In order to more finely tune the rules to block illegitimate use at your site, OCLC recommends the following steps: 

  1. Run with the default rules long enough to ensure that your users’ workflows have been exercised. 
  2. Analyze the results. For example, look at the rule(s) that have bytes_transferred as the trigger. Make your determinations about the largest legitimate value that was logged. This number gives you a good minimum in order to set up a blocking rule for this trigger.
  3. Repeat this process with other triggers.   
  4. Once you set a blocking rule, monitor the EZproxy administration UI frequently to verify that legitimate usage is not being blocked. 
  5. If you set a blocking rule but it isn’t tripping, create a logging copy of the blocking rule and set the limit lower. Then analyze any users that trip the logging rule. 
  6. Regularly review rule evidence to further tune your rules.

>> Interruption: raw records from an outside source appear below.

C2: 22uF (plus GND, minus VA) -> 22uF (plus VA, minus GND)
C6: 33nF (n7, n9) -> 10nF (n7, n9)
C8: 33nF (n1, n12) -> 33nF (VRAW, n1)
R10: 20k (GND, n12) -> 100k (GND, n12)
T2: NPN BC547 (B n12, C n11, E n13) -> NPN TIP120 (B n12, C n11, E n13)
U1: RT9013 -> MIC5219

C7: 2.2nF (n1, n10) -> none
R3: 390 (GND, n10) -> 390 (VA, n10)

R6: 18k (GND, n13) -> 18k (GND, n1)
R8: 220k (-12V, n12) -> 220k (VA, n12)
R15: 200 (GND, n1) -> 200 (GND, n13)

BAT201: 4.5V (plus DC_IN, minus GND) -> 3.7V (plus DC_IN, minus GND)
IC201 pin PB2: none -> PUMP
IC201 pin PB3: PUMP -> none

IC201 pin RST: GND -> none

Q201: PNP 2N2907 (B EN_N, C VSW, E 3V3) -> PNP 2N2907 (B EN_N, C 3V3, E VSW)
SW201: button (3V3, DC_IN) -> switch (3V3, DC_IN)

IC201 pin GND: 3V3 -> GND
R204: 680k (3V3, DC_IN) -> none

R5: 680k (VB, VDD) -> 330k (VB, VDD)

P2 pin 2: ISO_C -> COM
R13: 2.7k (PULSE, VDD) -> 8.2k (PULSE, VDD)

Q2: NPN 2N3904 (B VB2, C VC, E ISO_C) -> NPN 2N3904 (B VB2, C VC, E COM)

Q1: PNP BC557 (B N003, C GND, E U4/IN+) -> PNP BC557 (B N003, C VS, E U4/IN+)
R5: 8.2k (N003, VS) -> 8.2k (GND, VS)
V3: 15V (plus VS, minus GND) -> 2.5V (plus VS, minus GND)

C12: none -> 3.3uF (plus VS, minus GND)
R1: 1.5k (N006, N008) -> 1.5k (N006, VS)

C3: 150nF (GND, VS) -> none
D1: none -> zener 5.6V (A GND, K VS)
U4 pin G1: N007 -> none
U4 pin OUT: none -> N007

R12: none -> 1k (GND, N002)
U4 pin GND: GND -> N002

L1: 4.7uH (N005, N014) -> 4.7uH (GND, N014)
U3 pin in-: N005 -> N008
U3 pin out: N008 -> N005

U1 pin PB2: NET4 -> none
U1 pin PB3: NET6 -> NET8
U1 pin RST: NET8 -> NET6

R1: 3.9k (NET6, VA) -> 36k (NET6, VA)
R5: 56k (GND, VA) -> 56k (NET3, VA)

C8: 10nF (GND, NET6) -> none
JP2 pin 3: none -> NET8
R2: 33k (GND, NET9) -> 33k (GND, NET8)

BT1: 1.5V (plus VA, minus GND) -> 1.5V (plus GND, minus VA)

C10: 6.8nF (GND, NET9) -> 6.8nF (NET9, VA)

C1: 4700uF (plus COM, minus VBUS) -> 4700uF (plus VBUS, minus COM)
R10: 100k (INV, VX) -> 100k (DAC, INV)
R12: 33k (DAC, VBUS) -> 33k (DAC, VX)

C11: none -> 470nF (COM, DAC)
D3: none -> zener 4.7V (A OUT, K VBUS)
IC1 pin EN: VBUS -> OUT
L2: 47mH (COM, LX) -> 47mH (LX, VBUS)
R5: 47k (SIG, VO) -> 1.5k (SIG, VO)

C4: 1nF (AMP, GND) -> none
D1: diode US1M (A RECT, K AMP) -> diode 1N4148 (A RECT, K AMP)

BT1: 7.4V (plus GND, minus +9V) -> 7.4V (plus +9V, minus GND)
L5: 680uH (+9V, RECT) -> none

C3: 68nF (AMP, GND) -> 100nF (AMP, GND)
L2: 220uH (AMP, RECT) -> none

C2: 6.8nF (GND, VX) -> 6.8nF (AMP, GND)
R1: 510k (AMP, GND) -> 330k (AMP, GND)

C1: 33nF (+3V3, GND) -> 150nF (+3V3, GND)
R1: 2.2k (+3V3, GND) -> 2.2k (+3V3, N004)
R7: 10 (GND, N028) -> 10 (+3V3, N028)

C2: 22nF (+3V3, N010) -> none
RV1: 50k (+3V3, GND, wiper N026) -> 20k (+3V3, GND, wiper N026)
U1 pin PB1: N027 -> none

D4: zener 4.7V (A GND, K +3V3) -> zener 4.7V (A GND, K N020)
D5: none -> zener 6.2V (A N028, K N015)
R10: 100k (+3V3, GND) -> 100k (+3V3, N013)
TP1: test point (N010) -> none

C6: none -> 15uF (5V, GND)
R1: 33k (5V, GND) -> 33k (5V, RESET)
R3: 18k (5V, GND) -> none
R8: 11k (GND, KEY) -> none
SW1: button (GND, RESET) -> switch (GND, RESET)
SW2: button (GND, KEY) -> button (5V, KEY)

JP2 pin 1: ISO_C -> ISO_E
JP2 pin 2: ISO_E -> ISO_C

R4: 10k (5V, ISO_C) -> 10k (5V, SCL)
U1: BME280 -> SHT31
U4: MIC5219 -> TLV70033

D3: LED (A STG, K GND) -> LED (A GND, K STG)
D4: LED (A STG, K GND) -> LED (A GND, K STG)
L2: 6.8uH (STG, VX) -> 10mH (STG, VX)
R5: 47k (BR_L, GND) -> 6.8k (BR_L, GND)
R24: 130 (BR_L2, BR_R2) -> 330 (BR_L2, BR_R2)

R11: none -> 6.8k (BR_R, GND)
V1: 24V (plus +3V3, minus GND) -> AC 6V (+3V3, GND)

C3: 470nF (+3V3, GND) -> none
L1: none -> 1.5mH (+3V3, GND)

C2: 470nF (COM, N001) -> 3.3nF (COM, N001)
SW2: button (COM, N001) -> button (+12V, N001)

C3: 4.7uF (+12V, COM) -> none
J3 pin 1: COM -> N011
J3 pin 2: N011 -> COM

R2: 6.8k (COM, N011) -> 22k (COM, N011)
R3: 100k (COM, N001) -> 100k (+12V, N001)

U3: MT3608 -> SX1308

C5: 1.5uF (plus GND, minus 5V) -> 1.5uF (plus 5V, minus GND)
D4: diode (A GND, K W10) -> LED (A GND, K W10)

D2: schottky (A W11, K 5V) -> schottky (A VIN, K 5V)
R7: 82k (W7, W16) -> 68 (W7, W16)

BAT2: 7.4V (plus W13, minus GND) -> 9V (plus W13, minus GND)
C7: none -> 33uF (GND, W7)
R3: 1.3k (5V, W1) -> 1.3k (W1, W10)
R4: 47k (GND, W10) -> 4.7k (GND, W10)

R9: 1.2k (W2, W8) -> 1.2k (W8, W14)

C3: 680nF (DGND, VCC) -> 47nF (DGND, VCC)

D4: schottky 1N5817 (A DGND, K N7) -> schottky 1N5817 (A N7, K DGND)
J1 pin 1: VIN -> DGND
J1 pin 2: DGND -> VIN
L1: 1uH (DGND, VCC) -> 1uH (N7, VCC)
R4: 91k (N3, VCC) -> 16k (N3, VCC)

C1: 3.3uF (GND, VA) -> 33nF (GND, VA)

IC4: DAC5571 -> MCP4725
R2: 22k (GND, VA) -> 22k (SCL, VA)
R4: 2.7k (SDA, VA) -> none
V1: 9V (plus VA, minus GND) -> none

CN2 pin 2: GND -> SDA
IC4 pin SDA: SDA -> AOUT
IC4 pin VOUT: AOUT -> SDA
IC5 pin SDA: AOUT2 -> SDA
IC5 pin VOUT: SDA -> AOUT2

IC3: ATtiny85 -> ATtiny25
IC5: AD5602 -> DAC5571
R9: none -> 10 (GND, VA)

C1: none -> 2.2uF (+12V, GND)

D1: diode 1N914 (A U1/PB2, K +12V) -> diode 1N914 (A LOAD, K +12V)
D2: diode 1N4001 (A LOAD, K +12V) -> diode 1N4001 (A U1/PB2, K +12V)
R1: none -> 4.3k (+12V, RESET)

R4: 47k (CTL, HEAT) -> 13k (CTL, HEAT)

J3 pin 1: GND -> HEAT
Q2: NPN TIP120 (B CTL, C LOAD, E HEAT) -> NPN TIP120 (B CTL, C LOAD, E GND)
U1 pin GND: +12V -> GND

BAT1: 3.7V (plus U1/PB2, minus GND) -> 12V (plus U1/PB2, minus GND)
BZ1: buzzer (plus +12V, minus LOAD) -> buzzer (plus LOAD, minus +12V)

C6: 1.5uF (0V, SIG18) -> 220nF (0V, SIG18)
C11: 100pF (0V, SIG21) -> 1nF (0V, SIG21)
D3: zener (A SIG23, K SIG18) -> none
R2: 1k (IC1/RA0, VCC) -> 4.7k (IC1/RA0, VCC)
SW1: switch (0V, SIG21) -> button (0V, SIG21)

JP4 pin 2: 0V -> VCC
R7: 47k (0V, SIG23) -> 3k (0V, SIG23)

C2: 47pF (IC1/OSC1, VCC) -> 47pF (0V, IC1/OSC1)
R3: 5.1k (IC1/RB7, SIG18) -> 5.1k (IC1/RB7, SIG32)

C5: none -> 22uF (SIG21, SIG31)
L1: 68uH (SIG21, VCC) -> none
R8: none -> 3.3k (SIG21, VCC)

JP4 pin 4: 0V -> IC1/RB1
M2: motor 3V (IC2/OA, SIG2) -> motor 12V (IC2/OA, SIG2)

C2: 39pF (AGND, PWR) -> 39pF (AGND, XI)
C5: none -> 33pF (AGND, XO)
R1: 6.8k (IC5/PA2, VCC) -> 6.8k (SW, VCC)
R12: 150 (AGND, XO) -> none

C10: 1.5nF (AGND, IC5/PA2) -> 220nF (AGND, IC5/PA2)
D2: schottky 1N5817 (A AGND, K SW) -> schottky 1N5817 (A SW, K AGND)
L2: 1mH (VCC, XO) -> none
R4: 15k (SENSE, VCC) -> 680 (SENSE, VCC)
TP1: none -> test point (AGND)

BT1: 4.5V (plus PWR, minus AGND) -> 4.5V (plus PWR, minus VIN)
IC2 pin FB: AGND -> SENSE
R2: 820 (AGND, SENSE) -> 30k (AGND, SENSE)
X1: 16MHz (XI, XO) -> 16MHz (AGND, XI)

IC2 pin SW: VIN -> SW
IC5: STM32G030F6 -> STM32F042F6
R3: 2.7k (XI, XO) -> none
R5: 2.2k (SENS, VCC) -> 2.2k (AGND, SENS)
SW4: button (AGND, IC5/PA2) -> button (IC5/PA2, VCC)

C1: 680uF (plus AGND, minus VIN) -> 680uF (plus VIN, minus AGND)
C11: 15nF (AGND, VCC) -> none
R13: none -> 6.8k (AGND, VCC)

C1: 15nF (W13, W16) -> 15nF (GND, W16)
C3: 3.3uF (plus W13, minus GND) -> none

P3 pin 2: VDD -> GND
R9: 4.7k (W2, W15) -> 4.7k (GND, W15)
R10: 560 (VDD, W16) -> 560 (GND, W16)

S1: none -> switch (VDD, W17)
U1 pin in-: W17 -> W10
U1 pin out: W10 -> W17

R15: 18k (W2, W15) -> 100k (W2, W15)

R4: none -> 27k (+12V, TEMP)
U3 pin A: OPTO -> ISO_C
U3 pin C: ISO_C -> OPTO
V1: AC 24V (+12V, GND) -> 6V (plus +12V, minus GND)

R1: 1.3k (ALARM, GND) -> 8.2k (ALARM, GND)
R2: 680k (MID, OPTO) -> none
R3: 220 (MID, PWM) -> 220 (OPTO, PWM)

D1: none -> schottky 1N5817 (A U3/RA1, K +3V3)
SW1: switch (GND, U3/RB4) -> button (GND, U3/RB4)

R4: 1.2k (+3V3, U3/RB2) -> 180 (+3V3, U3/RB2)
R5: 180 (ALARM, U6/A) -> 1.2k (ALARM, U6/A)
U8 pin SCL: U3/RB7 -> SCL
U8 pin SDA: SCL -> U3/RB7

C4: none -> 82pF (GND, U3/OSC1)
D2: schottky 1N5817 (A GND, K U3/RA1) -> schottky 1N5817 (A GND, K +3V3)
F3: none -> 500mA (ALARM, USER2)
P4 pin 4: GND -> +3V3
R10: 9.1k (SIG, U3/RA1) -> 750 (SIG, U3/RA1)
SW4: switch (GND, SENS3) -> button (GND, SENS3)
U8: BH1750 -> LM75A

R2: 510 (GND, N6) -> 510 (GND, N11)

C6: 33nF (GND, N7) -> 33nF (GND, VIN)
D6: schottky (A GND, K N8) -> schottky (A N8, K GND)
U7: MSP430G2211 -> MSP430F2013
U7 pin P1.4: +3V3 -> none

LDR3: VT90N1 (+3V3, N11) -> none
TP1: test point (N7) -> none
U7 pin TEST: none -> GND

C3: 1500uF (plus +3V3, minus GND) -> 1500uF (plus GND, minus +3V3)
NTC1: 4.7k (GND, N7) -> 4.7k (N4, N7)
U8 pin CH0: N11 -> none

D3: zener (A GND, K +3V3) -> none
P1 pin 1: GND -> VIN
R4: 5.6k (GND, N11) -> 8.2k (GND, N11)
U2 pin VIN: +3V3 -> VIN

Configuring Email Notifications

EZproxy v7.2 introduced the ability to receive real-time email alerts for security rule alert events. EZproxy v7.3 specifies the name of the EZproxy server as part of the email. Prior versions will send the notifications without specifying the name of the EZproxy server.

Hosted EZproxy customers please contact OCLC support for assistance setting up email notifications.

Stand-alone EZproxy customers to setup email notifications you must obtain your WSkey secret. Please login to the developer network to view the wskey secret. For more information on accessing the developer network please visit this link.

Once you have obtained your Wskey secret. Please follow these steps:

  1. Visit your EZproxy's admin page. Please visit this link for more detail.
  2. Navigate to the security rules notification page by selecting View security rules Tripped Security Rules Notifications
  3. You will see the following interface

    clipboard_ea724e79e92cd9efbe4dcefee018b78ce.png
  4. Input email address is the email address field. Use ' , ' to separate email addresses.
  5. If you choose to select "Receive Daily Email Digest". All email addresses will receive a single daily digest of notifications. This will disable the ability to receive real-time individual emails for each security event. 
  6. Input the WSKey secret into the WSKey Secret field. Select the add button to apply the WSKey secret. This is a required field for emails to function.